With 655 tweets and 21,237 followers, Gizer has a significant social media presence. A search of the term “gizer” on Twitter produced mostly positive tweets, with many of the tweets coming from the Gizer Twitter handle itself.

Gizer token ICO

The Token

The Gizer Network is taking extra steps to ensure that those buying its coin are adhering to Know Your Customers (KYC) procedures. If you are an investor with a net worth of over $1 million USD, Gizer is asking that you participate in its Simple Agreement for Future Tokens (SAFT) in exchange for a 20 percent discount on the coin price. The presale, which has a funding cap of $6 million of the ICO’s $18 million cap, is also being handled by the SAFT Launch site.

GZR will be available for USD and ethers. Of the 100,000,000 GZRs to be minted, only 70,000,000 will be sold in the crowdsale. GZRs will be locked in for six months following the public sale, with unsold coins reverting back to the network. Coin owners own no stake in the Gizer Network. Buyback provisions are not available at this time.

The Community

Gizer’s Reddit page has 225 subscribers. The most recent top post was submitted three days prior to the writing of this post. Similarly, Gizer has 200 followers on its Medium blog.

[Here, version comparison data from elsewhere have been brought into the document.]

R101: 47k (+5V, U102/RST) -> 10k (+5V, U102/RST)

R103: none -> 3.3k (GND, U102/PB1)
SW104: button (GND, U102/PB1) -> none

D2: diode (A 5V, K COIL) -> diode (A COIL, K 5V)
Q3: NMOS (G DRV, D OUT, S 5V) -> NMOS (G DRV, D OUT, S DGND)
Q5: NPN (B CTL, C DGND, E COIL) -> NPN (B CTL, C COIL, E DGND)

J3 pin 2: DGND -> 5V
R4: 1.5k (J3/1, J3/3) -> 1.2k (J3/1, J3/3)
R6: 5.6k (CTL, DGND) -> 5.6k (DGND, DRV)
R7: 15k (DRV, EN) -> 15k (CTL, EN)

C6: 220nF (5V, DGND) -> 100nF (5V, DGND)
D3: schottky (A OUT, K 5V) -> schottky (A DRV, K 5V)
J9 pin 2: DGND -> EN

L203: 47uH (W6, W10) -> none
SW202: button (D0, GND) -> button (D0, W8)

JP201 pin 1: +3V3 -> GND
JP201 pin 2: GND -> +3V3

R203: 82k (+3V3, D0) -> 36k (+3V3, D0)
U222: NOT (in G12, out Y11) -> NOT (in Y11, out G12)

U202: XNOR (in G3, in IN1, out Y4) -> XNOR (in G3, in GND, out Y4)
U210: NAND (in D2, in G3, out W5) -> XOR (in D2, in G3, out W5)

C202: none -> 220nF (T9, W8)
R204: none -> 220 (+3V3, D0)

Gizer’s GitHub page has eight commits, one branch, and one contributor. Notably, more attention has been paid to Gizer’s crowdsale apparatus, which has 35 commits, one branch, and two contributors.

Next Steps

Esports is redefining team play. With esports athletes demanding and getting the same level of contracts and fan devotion that physical sports’ athletes get, this phenomenon is quickly becoming less a fad and more the next big thing. In an industry that is currently dominated by limited, proprietary infrastructure solutions and fragmentation by platform, a unifying format could be key for opening esports participation to the masses. The ability to start a tournament in 60 seconds, start and disband teams, find vendors, and pay event fees and prizes on the same platform could be a gamechanger.

However, this is not a unique idea. Toorament is a platform that is currently open to all-tournament organizers, participants, and fans for free. There are also Battlefy and Skillz, just to name a few. As far as blockchain-enabled platforms go, you have EloPlay, World of Battles, and FirstBlood.

In such a crowded market, there must be a clear advantage in a product’s offering and its team’s ability to deliver to make it stand out. It is unclear at this time if the Gizer Network’s hype is all that it seems, especially considering that its ICO is currently competing with EloPlay’s. As always, you must vet all investment opportunity carefully.